Sehingga dengan tanpa bukti tertulis, maka banyak benda-benda wakaf yang hilang
(diselewengkan) atau karena dengan sengaja diambil oleh pihak ketiga.
Jaih[5] membedakan wakaf dalam wilayah ibadah dan
wakaf dalam wilayah muamalah. Dalam wilayah ibadah, sebaik-baiknya sedekah
(termasuk wakaf) dilakukan secara sembunyi-sembunyi. Sehingga dalam wilayah
ibadah wakaf merupakan akad tabarru’. Akan tetapi, menurutnya,
penempatan wakaf sebagai wilayah ibadah yang sebaik-baiknya dilakukan secara
sembunyi-sembunyi dapat melahirkan beberapa dampak negatif yang tidak
diinginkan. Oleh karena itu dalam wilayah muamalah, wakaf yang dilakukan secara
terbuka lebih dapat diselamatkan serta untuk menjamin kepastian hukum.
Kedua,
harta yang boleh diwakafkan (mauquf bih). Salah
satu syarat umum sahnya wakaf sebagaimana dikemukakan Anshori adalah wakaf
harus kekal[6]. Imam
Syafi’i sebagaimana dikemukakan oleh Syarbini sangat menekankan wakaf pada fixed
asset (harta tetap) sehingga menjadikannya sebagai syarat sah wakaf[7].

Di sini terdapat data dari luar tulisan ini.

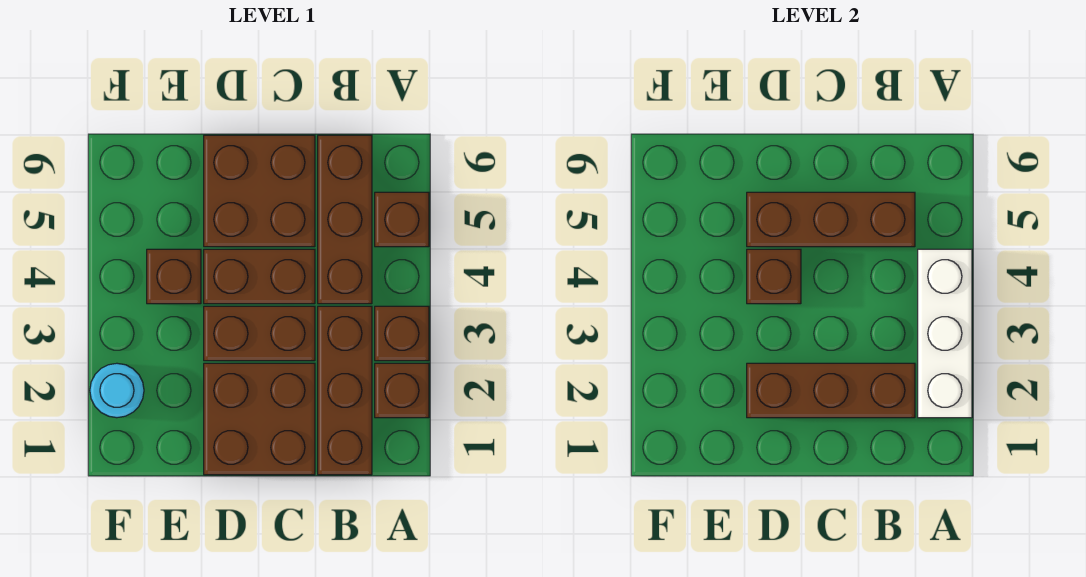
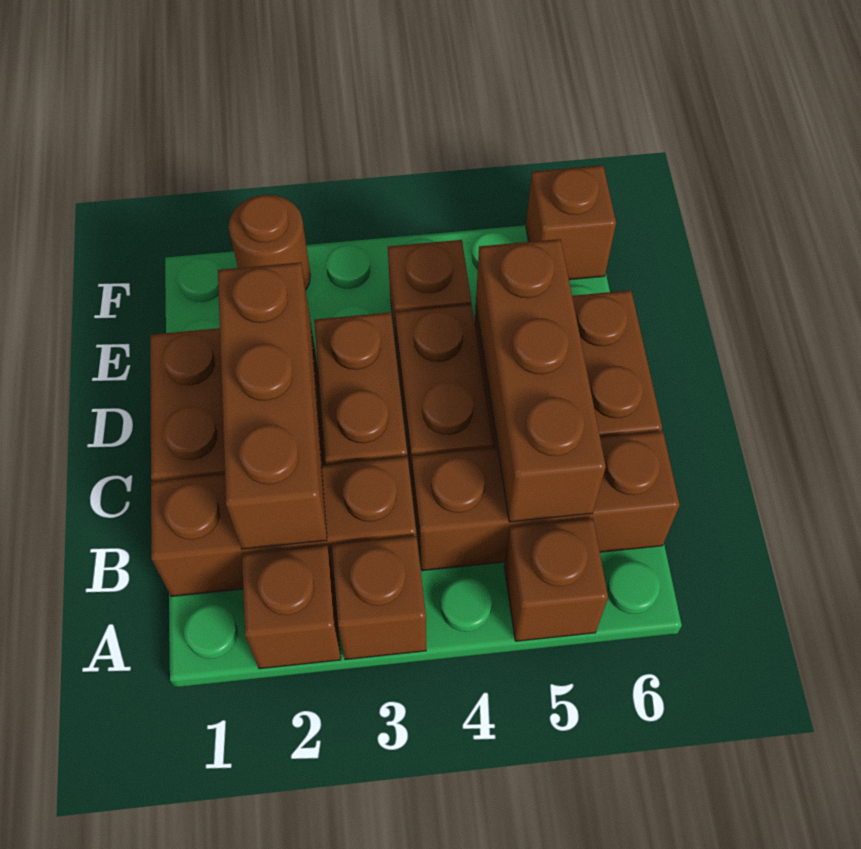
white brick A2:A4 level 2 -> none
brown brick D4 level 2 -> brown brick F6 level 1
cyan round brick F2 level 1 -> brown round brick F2 level 1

Mengingat di Indonesia secara fikih kebanyakan adalah pengikut mazhab Syafi’i
maka bentuk yang lazim dilaksanakan adalah berupa tanah, masjid, madrasah,
kuburan, aset tetap lainnya. Sehingga wakaf kurang bisa dikembangkan secara optimal.
Ketiga,
boleh-tidaknya tukar menukar harta wakaf. Dalam
masalah ini, mayoritas umat Islam di Indonesia berpegang pada pandangan imam
Syafi’i yang menyatakan bahwa harta wakaf tidak boleh ditukar dengan alasan
apapun. Dalam kasus masjid misalnya, imam Syafi’i menegaskan bahwa tidak boleh
menjual masjid wakaf secara mutlak, sekalipun masjid itu roboh.

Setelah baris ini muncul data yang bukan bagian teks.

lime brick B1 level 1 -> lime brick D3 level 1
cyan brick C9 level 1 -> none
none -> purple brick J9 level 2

Keempat, adanya kebiasaan masyarakat kita yang ingin
mewakafkan sebagian hartanya dengan mempercanyakan penuh kepada seseorang yang
dianggap tokoh dalam masyarakat sekitar, seperti kyai, ulama, ustadz dan
lain-lain untuk mengelola harta wakaf sebagai nazhir. Dalam kenyataannya,
banyak para nazhir wakaf tersebut tidak mempunyai kemampuan manajerial dalam
pengelolaan harta wakaf, sehingga harta wakaf tidak banyak manfaat bagi
masyarakat sekitar. Keyakinan bahwa wakaf harus diserahkan kepada ulama, kyai,
ustadz atau lainnya, merupakan kendala yang cukup serius dalam rangka
memberdayakan harta wakaf secara produktif.
Oleh karenanya, paling
tidak, pelaksanaan perubahan paham yang perlu dilakukan adalah[8]:
Pertama, ikrar wakaf dan sertifikasi.
Sertifikasi adalah bentuk pembaharuan paham di lingkungan masyarakat muslim
Indonesia, yang selama ini berpedoman bahwa wakaf adalah sah jika dilakukan
secara lisan sehingga tidak perlu dicatatkan secara resmi. Sebagai dasar
diterbitkannya sertifikat benda wakaf (tanah maupun lainnya) maka diperlukannya
akta ikrar wakaf. Dalam hal ini, Pejabat
Pembuat Akta Ikrar Wakaf (PPAIW) adalah Kepala Kantor Urusan Agama (KUA) Kecamatan,
selain dimungkinkannya juga notaris. Sedangkan untuk wakaf uang adalah Pejabat
Lembaga Keuangan Syariah Penerima Wakaf Uang (LKS-PWU) minimal setingkat Kepala
Seksi. Dengan adanya akta otentik berupa Akta Ikrar Wakaf (AIW) yang kemudian
dilanjutkan menjadi sertifikat, maka harta benda wakaf (tanah maupun lainnya)
dapat terjaga keamanannya dari kemungkinan diselewengkan dan sebagainya.
Sehingga harta benda wakaf dari waktu ke waktu akan cenderung bertambah dan
semakin banyak, yang memiliki potensi ekonomi yang signifikan.
Kedua, pertukaran benda
wakaf. Berdasarkan pasal 41 Undang-Undang No. 41 Tahun 2004[9]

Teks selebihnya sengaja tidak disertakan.